Mi vecino Antonio


La última tarde de nuestras vacaciones gaditanas recibí la llamada de mi madre para decirme que había muerto nuestro vecino Antonio.

Antonio es, todavía me cuesta decir ‘era’, un vecino de los de antes. Él y Conchi, su mujer, han sido algo más que las personas que viven en la puerta de enfrente. Siempre dispuestos a hacer cualquier favor, independientemente del día o la hora que fuera – aún recuerdo la noche en que murió mi tío Juan –, la relación con ellos dura desde el día que mi madre y yo vinimos a vivir a Córdoba.

Cordobés militante en todos los sentidos, cuando yo fui algo más mayor, fuimos compañeros de abono en la plaza de toros y de la Orquesta de Córdoba en el Gran Teatro, permitiéndome hablar con él de muchas cosas, y sobre todo, de disfrutar de sus narraciones sobre una Córdoba que ya no existía. Recuerdo a menudo una, que se refería al impacto que produjo la muerte de Manolete en Córdoba. Antonio me contaba que la mañana del 29 de agosto de 1947 su padre le mandó a comprar jeringos por la mañana. Estando en la cola del puesto de churros, se enteró por los comentarios de la gente que a Manolete lo había matado un toro en la Plaza de Linares.
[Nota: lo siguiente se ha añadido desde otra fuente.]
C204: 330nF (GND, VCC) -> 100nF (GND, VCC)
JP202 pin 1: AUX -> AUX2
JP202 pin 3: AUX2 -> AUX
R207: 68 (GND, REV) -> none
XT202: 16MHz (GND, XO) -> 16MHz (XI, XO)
Sabiendo que aquello iba a impresionar mucho a su padre, Antonio se volvió a casa sin comprar los jeringos, y al volver, su padre estaba encerrado en su habitación llorando, ya que se acababa de enterar por un vecino de la muerte del torero.
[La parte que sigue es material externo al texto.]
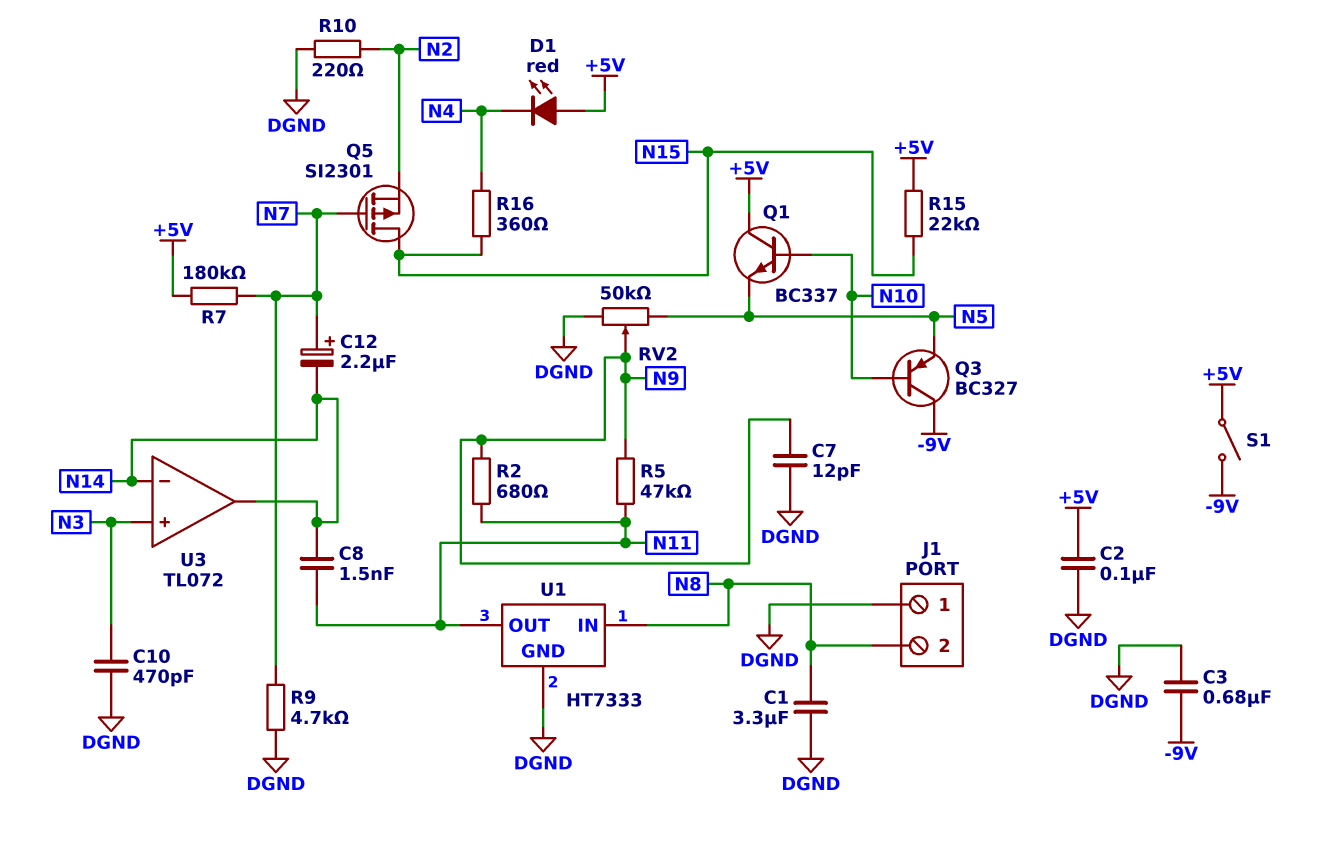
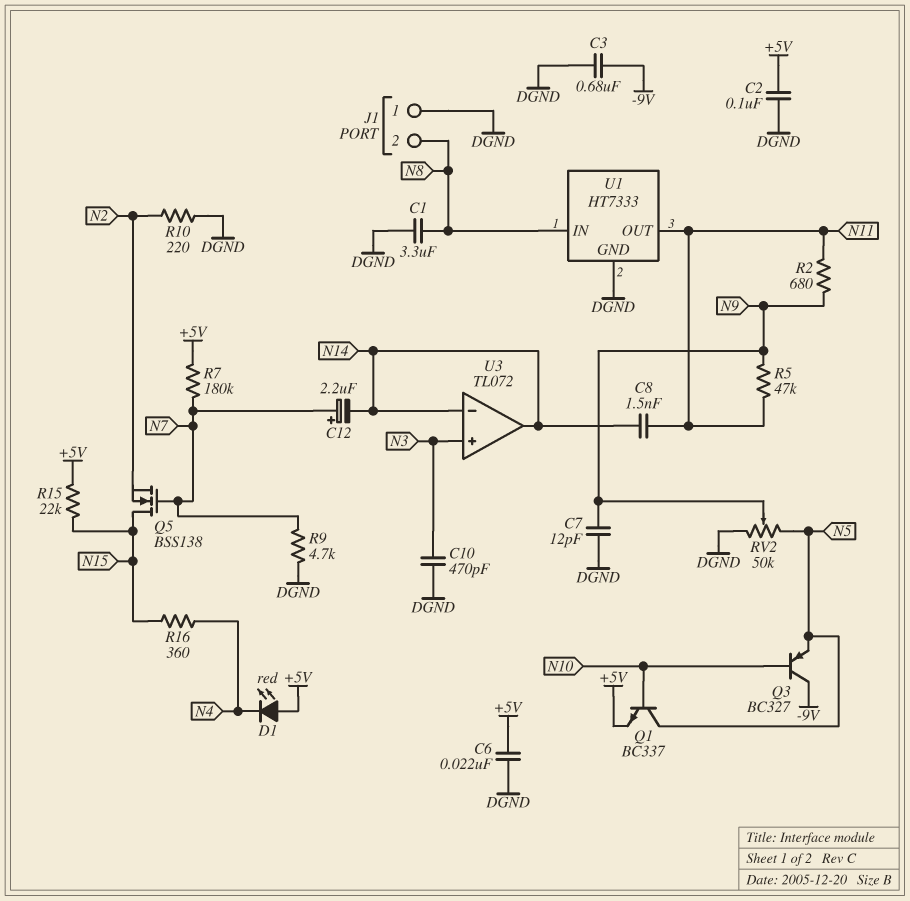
C6: none -> 22nF (+5V, DGND)
Q1: NPN BC337 (B N10, C +5V, E N5) -> NPN BC337 (B N10, C N5, E +5V)
Q5: PMOS SI2301 (G N7, D N15, S N2) -> NMOS BSS138 (G N7, D N15, S N2)
S1: switch (+5V, -9V) -> none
Aprecio a Antonio y Conchi por como son, y por lo que representan. Ellos más que nadie han sido testigos de mi paso de la niñez a la madurez. Me alegra que quienes me vieron llegar siendo un niño a Córdoba de la mano de mi madre, me hayan acompañado en momentos como mi boda, hayan celebrado mis momentos de alegría como tener un trabajo fijo, y su llamada es una de las que nunca me falta el día de San Juan. Prueba de que están muy presentes desde siempre en mi cotidianeidad es que su teléfono fijo – en estos raros tiempos de teléfonos inteligentes que saben hacer de todo – es uno de los pocos que aún me sé de memoria.
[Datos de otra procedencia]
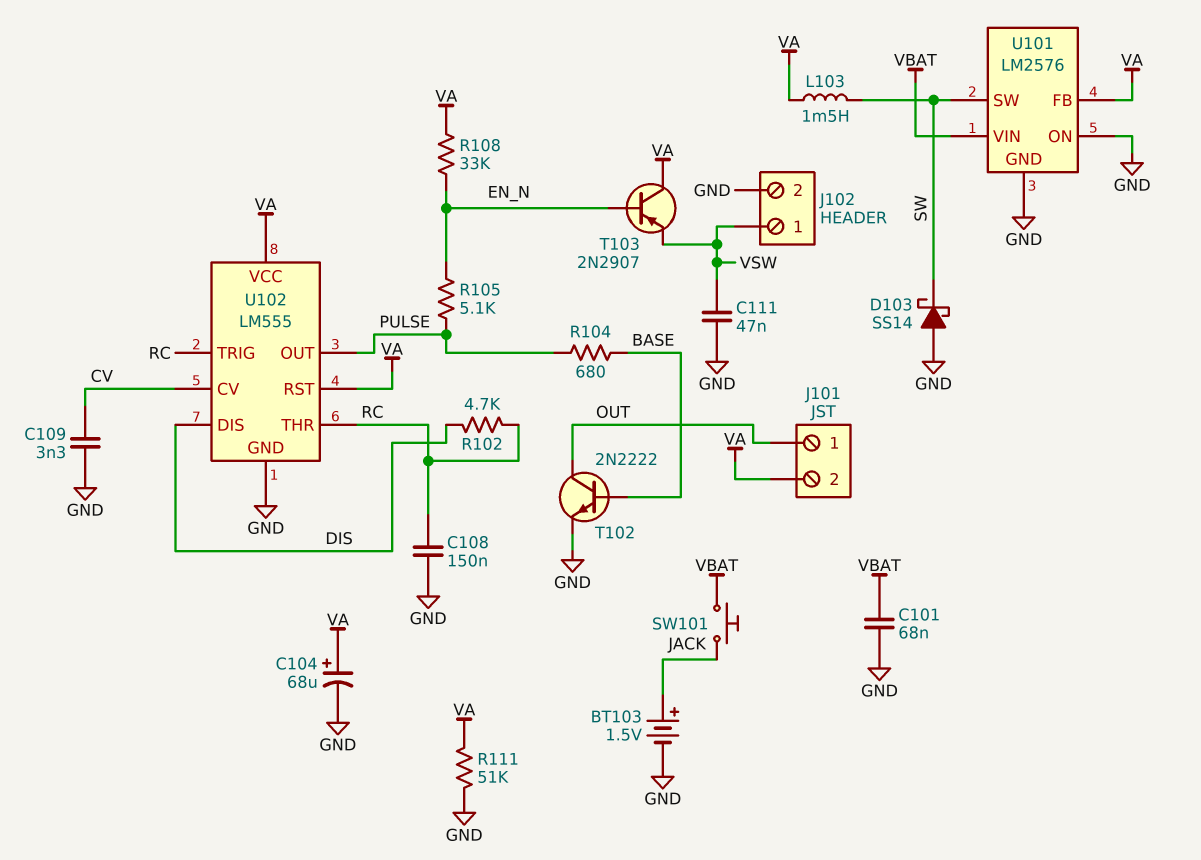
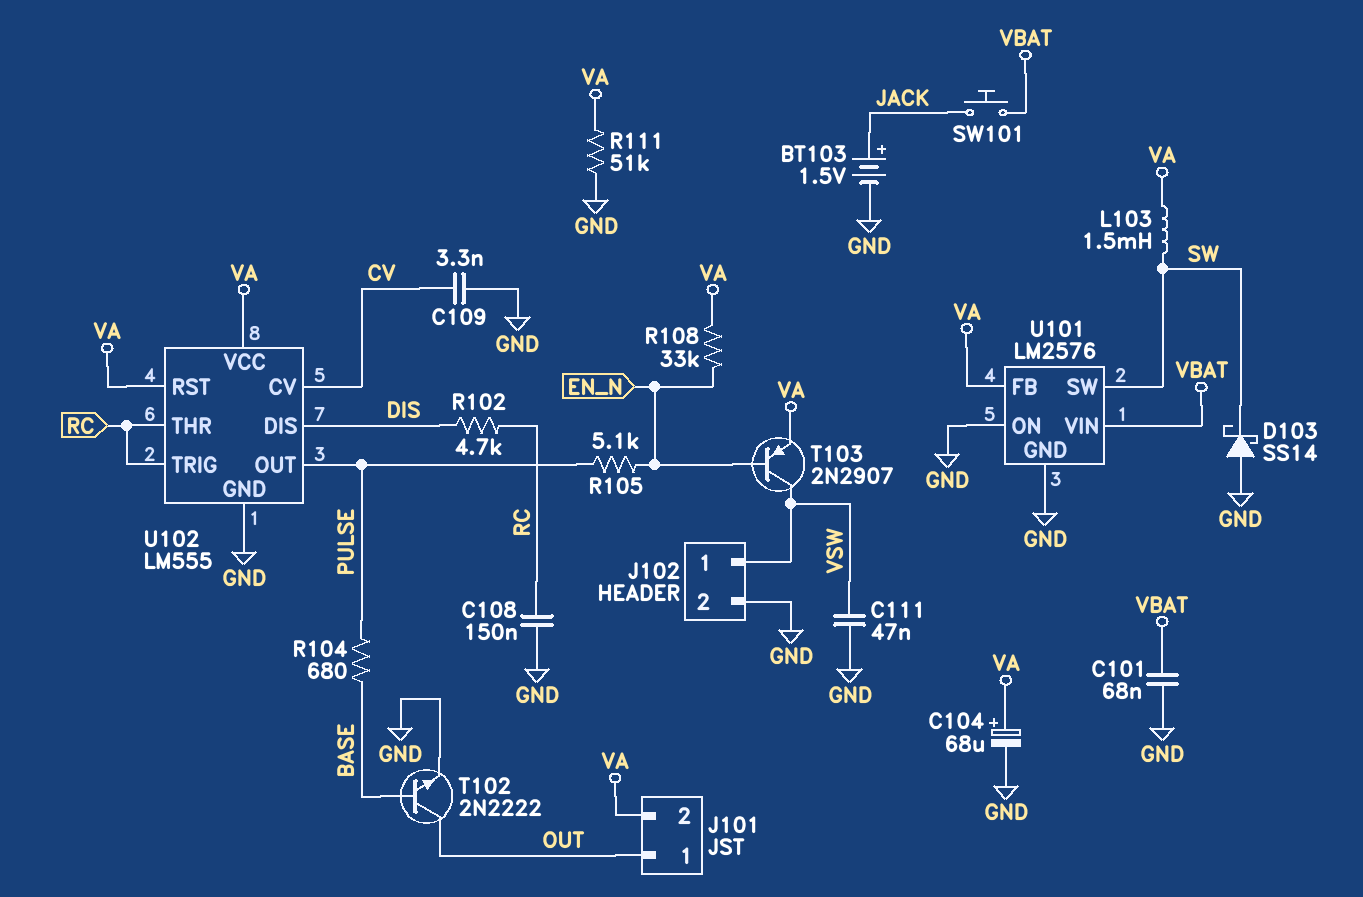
T103: PNP 2N2907 (B EN_N, C VA, E VSW) -> PNP 2N2907 (B EN_N, C VSW, E VA)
 Agradezco que pocos días antes de su fallecimiento estuviera con él un rato –precisamente el día en que cumplía ochenta y siete años –, que conociera a mi hijo, y que siguiera, como desde hace veintiséis, viendo mi paso por la vida. Hablamos un momento: me felicitó por mi paternidad, y me dijo que ya no veía los toros ni por la tele. Le dije que no se preocupara, porque en estos tiempos decir que te gustan los toros es ser un bicho raro. Se rió…

Sin Antonio, Córdoba está un poco más sola. El barrio de la Catedral – como le llamamos los paisanos a la Judería – pierde a uno de los pocos vecinos de verdad que le quedan, y me lo imagino en su barca en el embalse de la Breña, como tanto le gustaba.

Descanse en paz.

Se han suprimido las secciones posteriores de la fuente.